Salvando las distancias, las coherencias en urnas y poco más, después de visto lo visto en los resultados electorales, los auténticos ganadores han sido los agraciados con el premio gordo de la lotería de Navidad. Disculpen pero el sarcasmo es lo único que nos queda ante la deriva de ingobernabilidad en la que hemos caído. La verdad es que ha sido sin querer, porque aquí, en nuestro país, muchas de las cosas suceden así, casi sin queriendo –como decía un buen amigo-, y claro, a la postre nos sale un berenjenal que no hay por dónde cogerlo.

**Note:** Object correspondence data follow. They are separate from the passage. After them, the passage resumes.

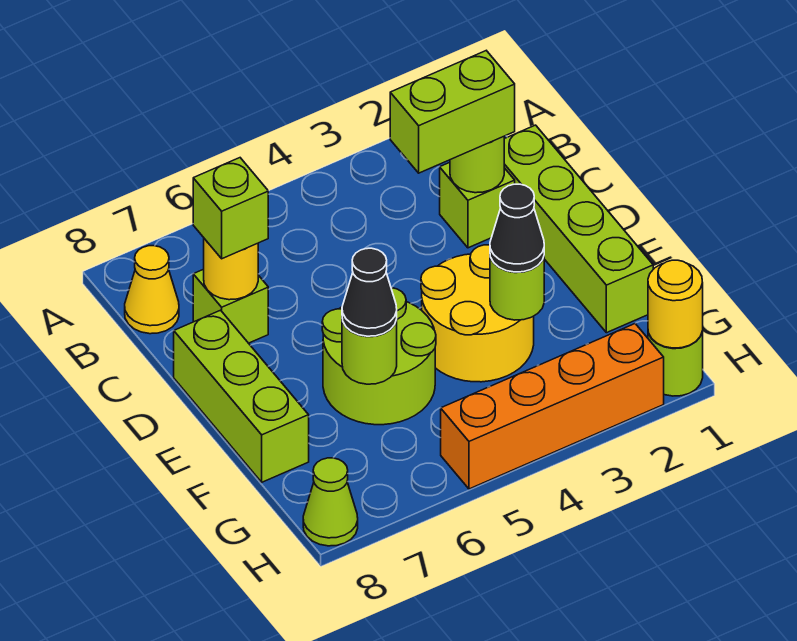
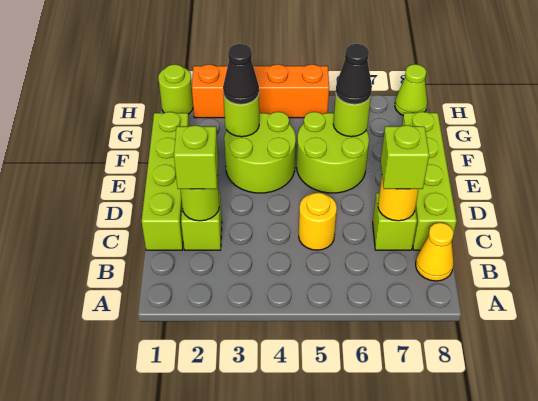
lime brick C2:C3 level 3 -> lime brick C2 level 3
lime brick D8:F8 level 1 -> lime brick C8:F8 level 1
yellow round brick E3:F4 level 1 -> lime round brick E3:F4 level 1
yellow round brick H1 level 2 -> yellow round brick C5 level 1

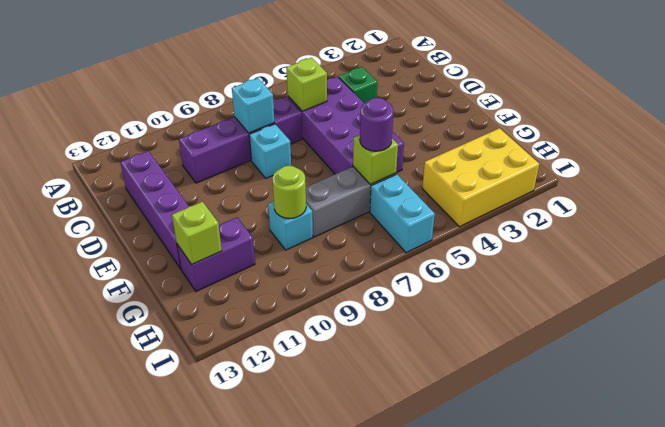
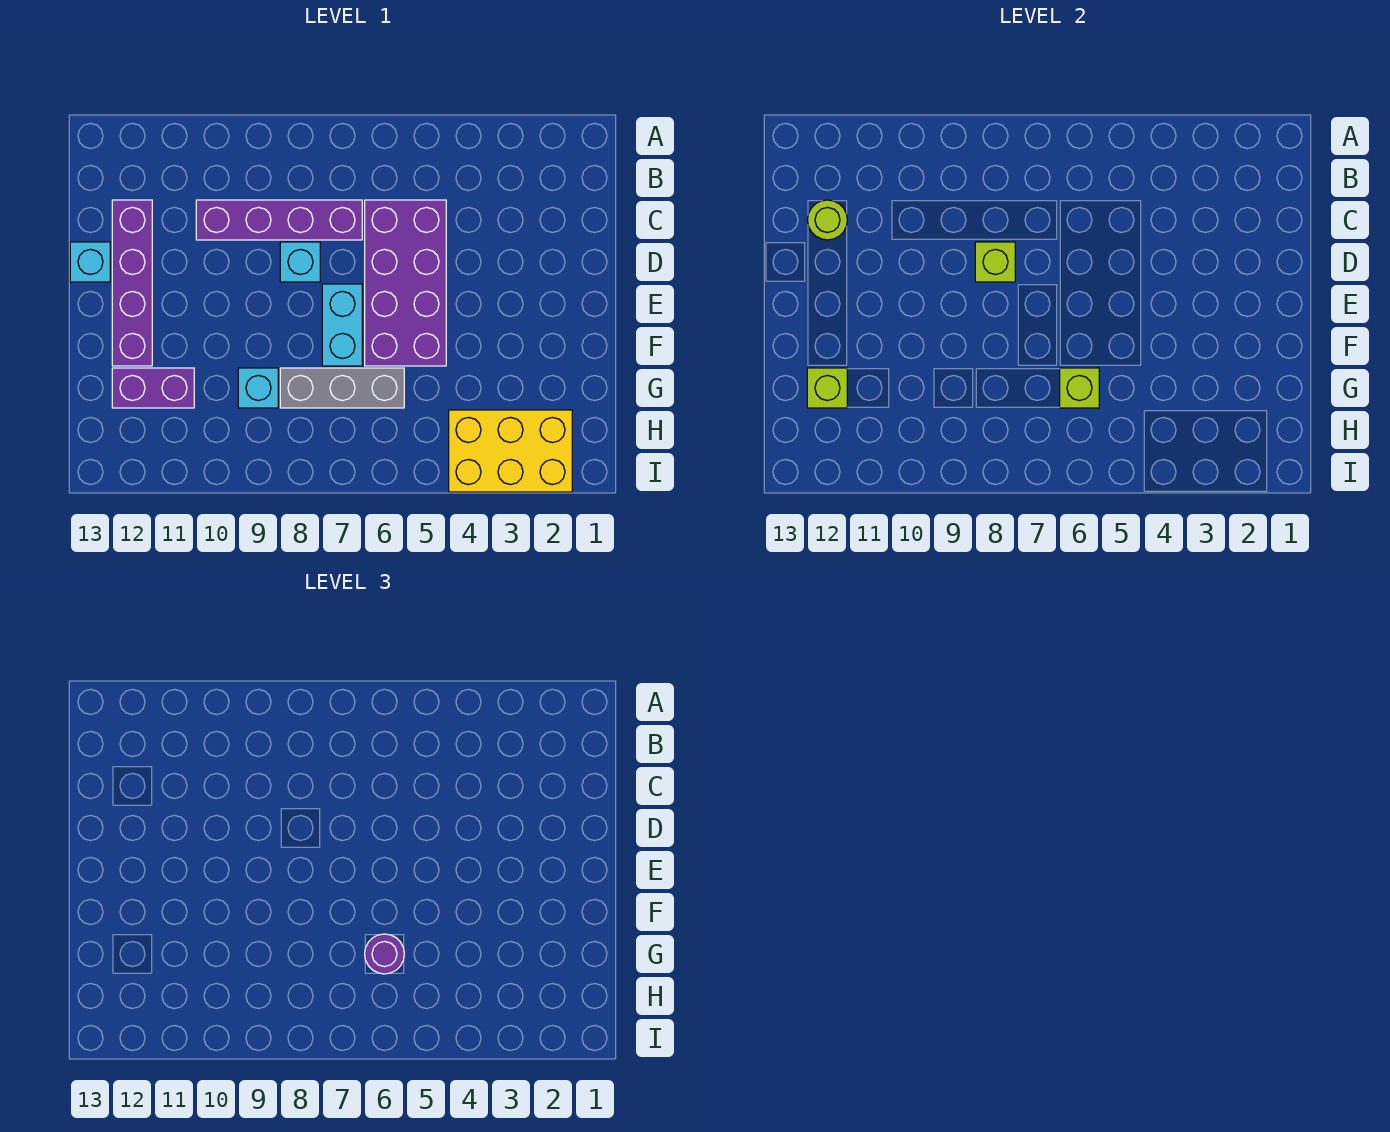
green brick C4 level 1 -> none
lime brick C6 level 2 -> lime brick D8 level 2
cyan brick C8 level 2 -> cyan brick D13 level 1
lime round brick G9 level 2 -> lime round brick C12 level 2
cyan brick H6:I6 level 1 -> cyan brick E7:F7 level 1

En estos momentos hemos cumplido con la doctrina de votar. Buena sintonía con el deber ciudadano y mejor causa para disfrutar de un día en familia. Paseo otoñal en puertas de algún invierno venidero y planes para el menú de la cena de Nochebuena, son argumentos más que suficientes para relajarnos y disfrutar de un domingo de hermanamiento. Todo resulta placentero hasta que cierran los colegios electorales y se procede al escrutinio. Y claro, cuando el resultado ha sido el que ha resultado ser entonces la cosa se pone fea. ¿Y ahora qué? Nos preguntamos unos y otros.
No lo sabe nadie, créanme, pero una cosa si debemos tener en cuenta, como esto comience a marear la perdiz y no sean capaces de formar gobierno lo antes posible, los inversionistas, ya saben, los que apuestan por España poniendo dinero sostenido en cualquier país seguro en matices, pues nos vamos al carajo en cuatro días. La cosa no es para jugar ni con globos morados, naranjas, azules o rojos. Como la cosa se alargue más de la cuenta o como la falta de gobierno estable pase por no hacer un gran pacto capaz de mirar por los intereses generales, y dar de lado histriónicas aspiraciones partidistas, pues repito, visto lo visto, más nos vale estar cerca de un desfibrilador.
Que el resultado habido nos puede parecer exótico, pues sí. Que incluso podemos presumir hoy de ser más vanguardistas, también. Que los cambios y el reparto de dones parecían inevitables, era previsible. Y ahora qué, ¿Mejor o peor que hace tres días? -cabe preguntarse-, porque lo de tener un mapa electoral con más mezclas políticas que castas tiene la India, nos lleva a la diferenciación de haber votado en franquicia de conciencia pero sin tener a mano la píldora del día después. Y el resultado ha sido un embarazo en toda regla. Ya veremos cómo y quienes se encargan de la gestación, porque el paritorio está esperando, o bien Moncloa o bien la maternidad de O´Donnell.
El circo de las navidades está servido, porque en esta ocasión nadie conoce el verdadero destino de su voto, si por posibles alianzas de gobernar debemos entender lo acontecido; pero eso sí, hay personas a las cuales todo este frangollo les invita a festejarlo a bombo y platillo, y es que todo lo que huela a revolución lleva genética en la memoria. Es lo que tienen los nuevos tiempos y lo que traen los fuertes vientos.
Sin embargo, no hay mal que por bien no venga, es ahora cuando vamos a ver el verdadero rostro de la patulea política que tenemos en este país, pues todo aquello que no sea defender la unidad por un bien común, todo aquello que no represente el modo de sacarnos de esta maraña, servirá para quitar la careta a cuantos practican el arte del poder sin tener en cuenta que ahora lo necesario de verdad no es un gobierno perfecto, sino uno que sea práctico y transparente, por eso España no puede esperar perdiendo el tiempo con nuevos ensayos, porque los experimentos en política significan revoluciones.